Builders are an interesting breed, though. Have you noticed that they never have surnames? I've gone through my address book gleaning recommendations from my distant acquaintances, and they all come up with single names. I've never actually checked it out at the Public Record Office, but I'm fairly sure that there must be a huge British artisan family whose surname is just a blank. They probably originate in Brixham. They work the building sites up and down the country, and call their sons by way-out agricultural names. If I hadn't settled on Malcolm I could have had my bathroom done by Sprout, the Swede, Horse, or Jethro. That's God's honest truth.

This family also has a habit of getting up very, very early and being able to pinpoint exactly where I'm sleeping. You may have gathered by now that getting up early doesn't figure much in my game plan, though I do accept that if the phone goes in the morning it's reasonable that I should answer it. But it depends on what time of the morning. Downstairs' builders know their bye-laws and wait until the first minute of clocking- on time to get going with the hammer drill. I once had a builder who started at a quarter to six, with a mallet, on the wall behind the head of my bed. For three weeks. God knows what he was doing, but he spent about 25 minutes at it every day. I woke up screaming one day and he went quiet. Probably laughing too much to hold the hammer, the bastard.

The thing is, it's not so much the waking up, it's the hours you spend awake in anticipation of being woken up. One night I went to bed in my clothes. I flung myself out of bed at the first blow, ran next door, kicked open the front door and stormed in yelling. He was a little, weaselly man with a little, weaselly moustache. The sight of all six foot of me with unbrushed hair and both tonsils showing made him drop his hammer and back into a corner with his hands up to protect his face. Hah, I thought, that's shown you, you little rat-fink-creature. You won't dare try it tomorrow.

But he did. At five-thirty next day.
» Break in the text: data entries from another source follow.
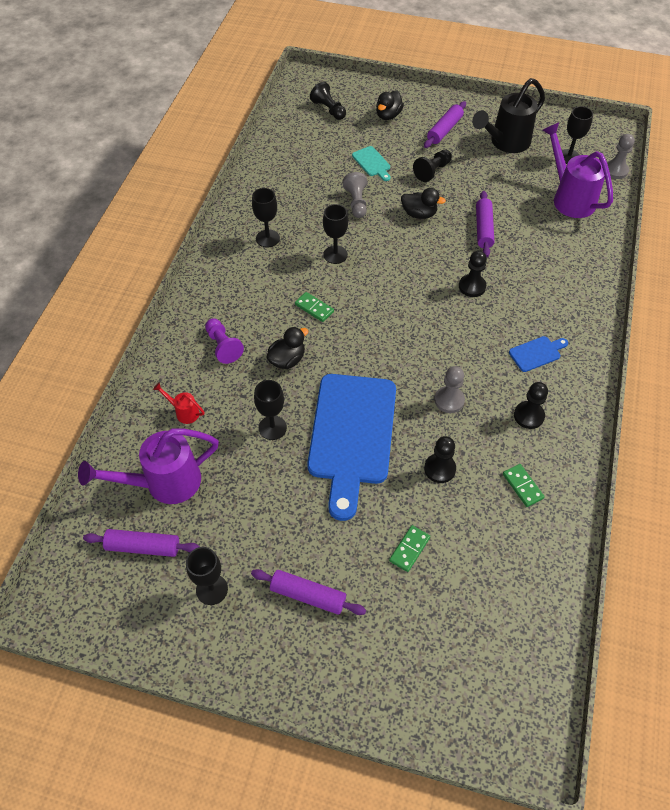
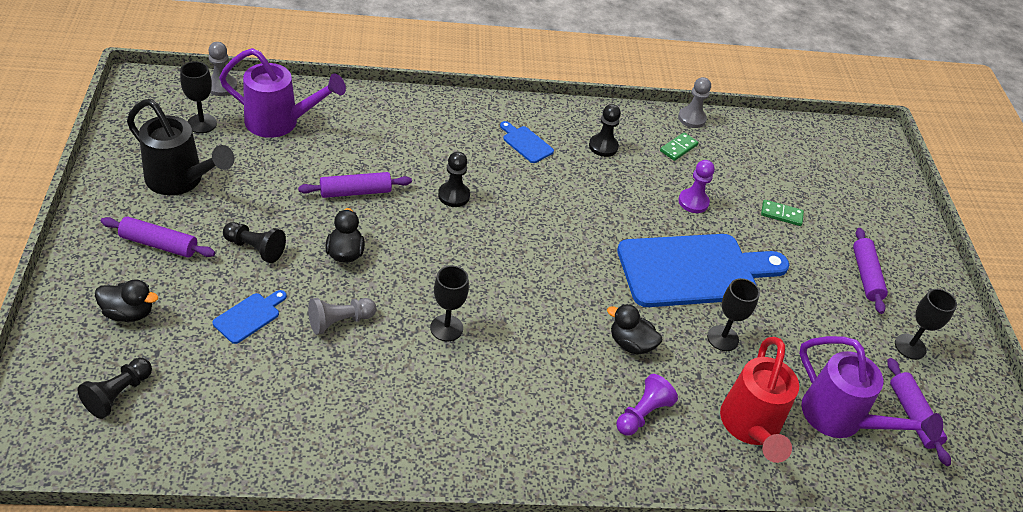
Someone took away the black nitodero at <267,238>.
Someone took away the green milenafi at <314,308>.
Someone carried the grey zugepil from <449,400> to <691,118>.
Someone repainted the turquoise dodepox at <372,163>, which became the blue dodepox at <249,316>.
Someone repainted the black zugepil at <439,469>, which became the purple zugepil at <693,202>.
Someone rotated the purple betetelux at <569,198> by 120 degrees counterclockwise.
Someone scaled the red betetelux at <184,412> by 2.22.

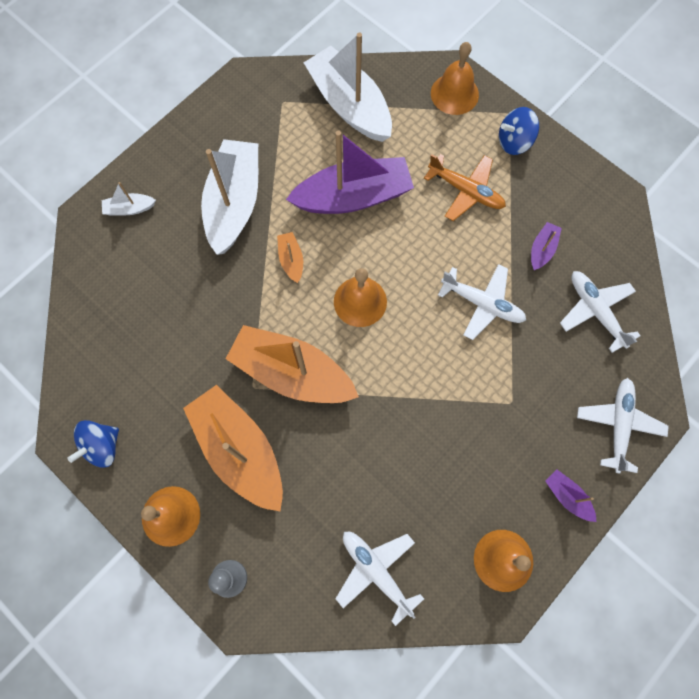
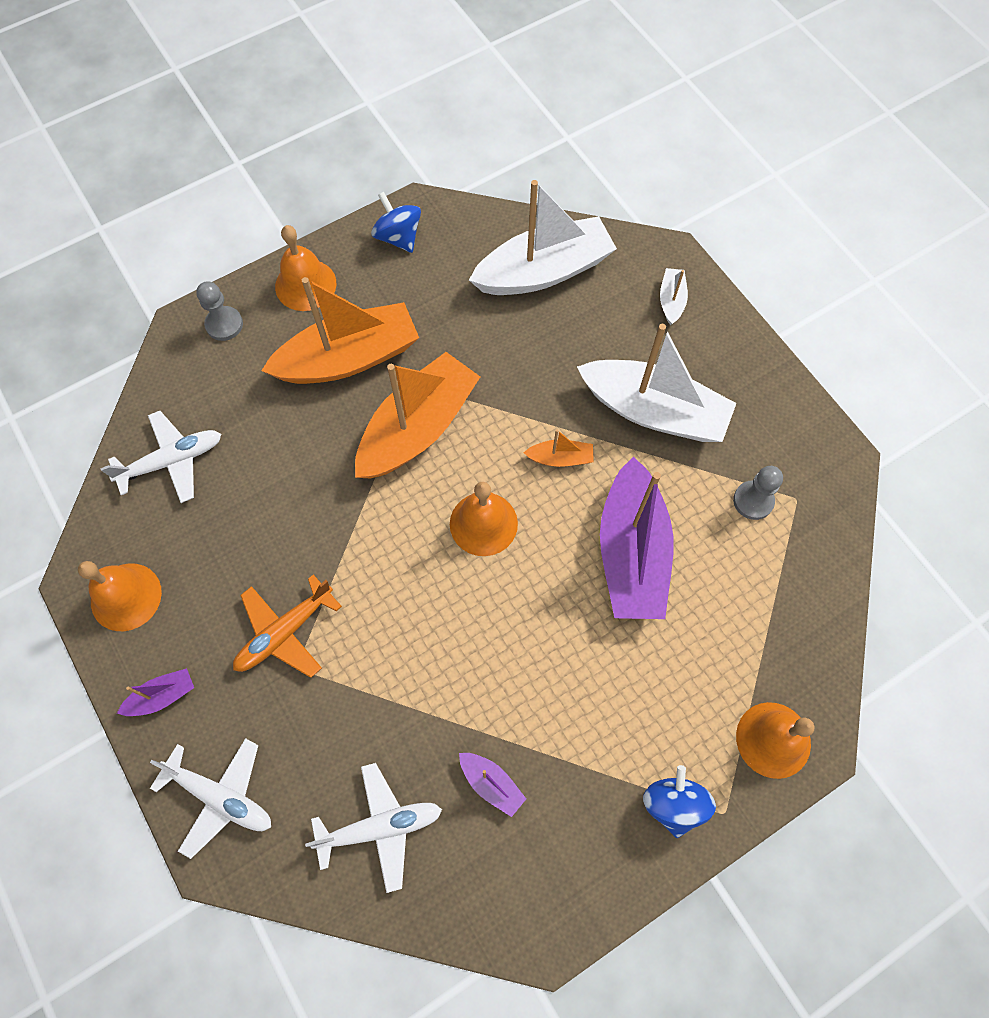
Someone took away the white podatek at <482,304>.
Someone put down the grey zugepil at <753,501>.
Someone carried the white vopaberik from <349,105> to <544,271>.
Someone carried the orange podatek from <466,191> to <284,632>.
I was across the room and into my clothes before the first picture fell off the wall. Kicked my way through doors, arrived spitting venom. Weasel was waiting. "It's five-thirty in the morning," I shouted. "Look, love," he replied (and not all builders employ over-familiarity, just the bad ones), "some of us have to work for a living, you know." "Aaargh!" I howled (well, it's not my most articulate time of day), "and I haven't done any work in the last week." "Well, aren't you the lucky one," he answered. But he stopped.

I lay awake throughout the following night, waiting for the crashes to begin. Come six-thirty I fell into a blissful, trustful coma. At quarter to seven, bang! My bedside lamp toppled from the table and landed on the pillow. I didn't even waste time putting on my big boots this time: just staggered round in my bare feet. There he was, hitting the wall with a sledgehammer. I tapped him on the shoulder. He turned. It wasn't Weasel. It was his brother, Weasel Monster. I stepped back and, found myself brushing the hulking shoulder of Weaselzilla. From the shadows emerged the fearsome form of Arnold Weasel. He walked up to me, stuck a ginger beard in my face. "Go," he said, "Away." So I did.

Of course, Environment Health sorted it out in the end. And they're not all like that. For there was Sean.

Sean spent a summer doing up another house next door. Sean didn't have a surname either, but he had a divine southern Irish accent, and took in parcels. On Friday evenings, there would be a tap on my basement window. This vision of loveliness would swing through it for the first beer of the weekend, and tread concrete dust round my kitchen while talking about Yeats. After a bit, my girlfriends caught on and started dropping in on Fridays, expressing a new-found love of Guinness and gazing rapt as the muscles rippled beneath Sean's miraculously white T-shirt and he opined that Maud Gonne was a bit of a sloven. In September, the house was spanking and the lads carried their tool bags down the steps for the last time. I had to start going out again on Fridays, and The Wild Swans At Coole gathered dust on my shelf. The perfect man: practical and cultured. Sean, if you're out there, my bathroom needs fixing. As does my heart. Just not too early in the morning, OK?